Ekip kurmak özellikle Orta Doğu'da bizimki gibi yüksek katma değerli işlerde çok zor. İlk ekibimi tanıdıklarım yardımıyla kurdum. Doğru seçimlerimin yanı sıra bana zaman kaybettiren seçimlerim de oldu, ama hepsi bugünkü tecrübem adına gerekliymiş diye düşünüyorum. Buradan vardığım sonuç şu oldu: Girişimciler çekirdek ekip seçimine fikirleri kadar önem vermeliler. Nitekim çok iyi fikirler kötü ekipler tarafından öldürülebilir ve hatta çalınabilir. Bu yüzden bugün benim için en önemli kriter: Güven. Nitekim, Suudi Arabistan'daki ofisimizin başında yakın dostum Uluç Yuca bulunuyor. Emirliklerdeki ofisimizde ise ortağım MIT ve McKinsey'den arkadaşım Khalid Saiduddin. Bence girişimciler kayıtsız güven duydukları bir takım kurabilirlerse başarıya doğru büyük bir adım atmış olurlar. Biz bunu başardık, şimdi meyvelerini topluyoruz.
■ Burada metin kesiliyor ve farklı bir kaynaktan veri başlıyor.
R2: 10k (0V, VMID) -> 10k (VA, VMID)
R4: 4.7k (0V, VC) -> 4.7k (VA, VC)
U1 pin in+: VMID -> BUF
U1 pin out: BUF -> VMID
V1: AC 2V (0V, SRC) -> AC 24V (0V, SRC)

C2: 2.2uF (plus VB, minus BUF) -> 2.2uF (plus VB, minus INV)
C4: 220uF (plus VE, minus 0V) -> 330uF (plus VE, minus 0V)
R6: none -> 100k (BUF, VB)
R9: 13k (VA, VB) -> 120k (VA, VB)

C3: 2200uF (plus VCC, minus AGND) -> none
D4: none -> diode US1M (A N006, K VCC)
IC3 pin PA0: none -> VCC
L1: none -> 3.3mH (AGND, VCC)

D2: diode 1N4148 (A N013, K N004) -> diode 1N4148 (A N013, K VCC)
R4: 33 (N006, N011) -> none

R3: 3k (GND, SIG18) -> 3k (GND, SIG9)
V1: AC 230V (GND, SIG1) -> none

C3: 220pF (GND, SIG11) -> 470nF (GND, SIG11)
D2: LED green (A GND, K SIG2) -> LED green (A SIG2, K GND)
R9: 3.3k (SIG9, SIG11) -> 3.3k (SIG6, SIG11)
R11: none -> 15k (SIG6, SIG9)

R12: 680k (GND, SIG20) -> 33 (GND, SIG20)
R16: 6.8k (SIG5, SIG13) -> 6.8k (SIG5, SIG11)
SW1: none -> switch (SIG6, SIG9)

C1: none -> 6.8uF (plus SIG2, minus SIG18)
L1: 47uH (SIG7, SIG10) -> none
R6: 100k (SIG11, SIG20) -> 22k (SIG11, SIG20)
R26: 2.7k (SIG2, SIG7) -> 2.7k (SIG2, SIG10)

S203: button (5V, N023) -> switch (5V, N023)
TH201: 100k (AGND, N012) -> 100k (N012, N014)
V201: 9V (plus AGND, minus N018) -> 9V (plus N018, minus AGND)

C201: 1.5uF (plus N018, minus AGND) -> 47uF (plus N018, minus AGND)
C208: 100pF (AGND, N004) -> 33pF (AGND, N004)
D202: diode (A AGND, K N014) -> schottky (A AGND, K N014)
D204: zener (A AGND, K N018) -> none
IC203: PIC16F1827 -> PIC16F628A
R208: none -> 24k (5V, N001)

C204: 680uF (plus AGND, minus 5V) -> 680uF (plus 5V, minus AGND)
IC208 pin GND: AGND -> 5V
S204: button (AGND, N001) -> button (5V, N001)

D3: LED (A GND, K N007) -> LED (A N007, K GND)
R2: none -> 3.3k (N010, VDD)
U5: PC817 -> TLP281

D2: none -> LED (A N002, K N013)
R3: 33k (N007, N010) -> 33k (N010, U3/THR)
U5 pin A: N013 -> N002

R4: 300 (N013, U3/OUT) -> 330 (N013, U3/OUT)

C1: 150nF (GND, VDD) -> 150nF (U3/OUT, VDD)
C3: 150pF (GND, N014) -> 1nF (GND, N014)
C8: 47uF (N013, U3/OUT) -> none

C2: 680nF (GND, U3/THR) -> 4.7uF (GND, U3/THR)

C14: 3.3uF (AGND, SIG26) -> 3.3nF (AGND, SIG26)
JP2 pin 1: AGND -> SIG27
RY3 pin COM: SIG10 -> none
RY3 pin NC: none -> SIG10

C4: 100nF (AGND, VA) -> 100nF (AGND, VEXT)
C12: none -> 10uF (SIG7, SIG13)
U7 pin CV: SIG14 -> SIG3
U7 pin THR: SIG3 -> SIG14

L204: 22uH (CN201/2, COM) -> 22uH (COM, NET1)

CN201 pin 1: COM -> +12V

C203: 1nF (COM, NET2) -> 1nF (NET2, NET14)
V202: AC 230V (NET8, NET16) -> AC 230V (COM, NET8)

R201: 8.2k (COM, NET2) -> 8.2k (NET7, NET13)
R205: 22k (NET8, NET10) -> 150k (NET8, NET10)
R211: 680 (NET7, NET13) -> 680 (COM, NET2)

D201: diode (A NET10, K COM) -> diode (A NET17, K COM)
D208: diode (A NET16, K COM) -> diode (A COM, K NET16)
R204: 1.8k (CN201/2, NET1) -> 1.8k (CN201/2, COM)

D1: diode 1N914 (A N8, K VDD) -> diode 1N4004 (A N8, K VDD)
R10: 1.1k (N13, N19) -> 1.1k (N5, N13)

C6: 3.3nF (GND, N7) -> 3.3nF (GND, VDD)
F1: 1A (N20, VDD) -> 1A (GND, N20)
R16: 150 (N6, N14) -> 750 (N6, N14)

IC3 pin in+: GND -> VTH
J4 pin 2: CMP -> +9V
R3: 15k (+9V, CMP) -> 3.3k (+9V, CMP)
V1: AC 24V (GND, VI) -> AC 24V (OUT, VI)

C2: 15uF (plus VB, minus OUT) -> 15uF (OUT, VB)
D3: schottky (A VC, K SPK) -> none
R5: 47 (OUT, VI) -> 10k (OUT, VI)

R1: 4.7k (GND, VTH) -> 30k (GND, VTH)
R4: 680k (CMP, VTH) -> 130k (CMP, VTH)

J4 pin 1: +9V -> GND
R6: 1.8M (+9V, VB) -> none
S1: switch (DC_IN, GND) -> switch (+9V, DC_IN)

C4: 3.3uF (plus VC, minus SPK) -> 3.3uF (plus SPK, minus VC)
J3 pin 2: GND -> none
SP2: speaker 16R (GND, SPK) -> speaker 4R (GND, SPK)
Markanızın ismi nereden geliyor?

COMMIT Network ismimizin "Commit" kelimesi benim için kilit bir kelime. Kendime ve çalışanlarıma devamlı olarak yaptığımız işe ve yaratmak istediğimiz değere "kendini adama"ları gerektiğini hatırlatmak istedim. Ayrıca, Commit kelimesinin içinde çok sevdiğim okulum MIT'de var. "Network" kelimesi ise ünlü girişimcilik gurusu ve mentorum Profesör Ken Morse'nin tavsiyesiyle yaptığımız işleri her zaman ortaklı ve çok fikirli yapmamız gerektiğini hatırlatmak için seçildi.
İşinizde sizin için dönüm noktası sayılabilecek bir zaman dilimi / kişi oldu mu?
Ocak 2011'de Mısır'da gerçekleşen ihtilal benim için zor ama değerli bir deneyim oldu. Türkiye ve Mısır arasında bir RORO gemi hattı başlatmak üzereydik ve bir milyon dolar civarında iş geliştirme yatırımı yapmıştık. İhtilalle beraber bu çok sevdiğim ve üzerinde 10 ay çalıştığım, yatırım yaptığım projeyi bırakmak zorunda kaldık. Bu karara varma sureci benim için önemli bir deneyim oldu. Bu kararla beraber işimizi Orta Doğu'daki telekom ve internet işlerimize odakladık ve kısa zamanda önemli başarılar elde ettik. Bazen kötü bir gelişme, önemli deneyimler kazanmaya ve farklı bir şeylere odaklanmaya sebep olabiliyor. Bu da beklenmedik şekilde fayda sağlayabiliyor.
Şu an markanızın yönetimini nasıl yapıyorsunuz?
Telekom işimiz tamamen B2B bir iş ve markamız tamamen yaptığımız işin kalitesi ve kendi güvenirliliğimizle bağlantılı. İnternet işimiz www.fursaty.com B2C bir iş ve Fursaty markasının seçimi, gelişmesi ve yönetimi için danışmanlıklar alıyoruz. Müşterilerimize anketler yaptırıyoruz. Fursaty markası, özellikle Orta Doğu'ya özgün lokal bir marka olarak seçildi ve öyle yaşatmayı doğru buluyoruz.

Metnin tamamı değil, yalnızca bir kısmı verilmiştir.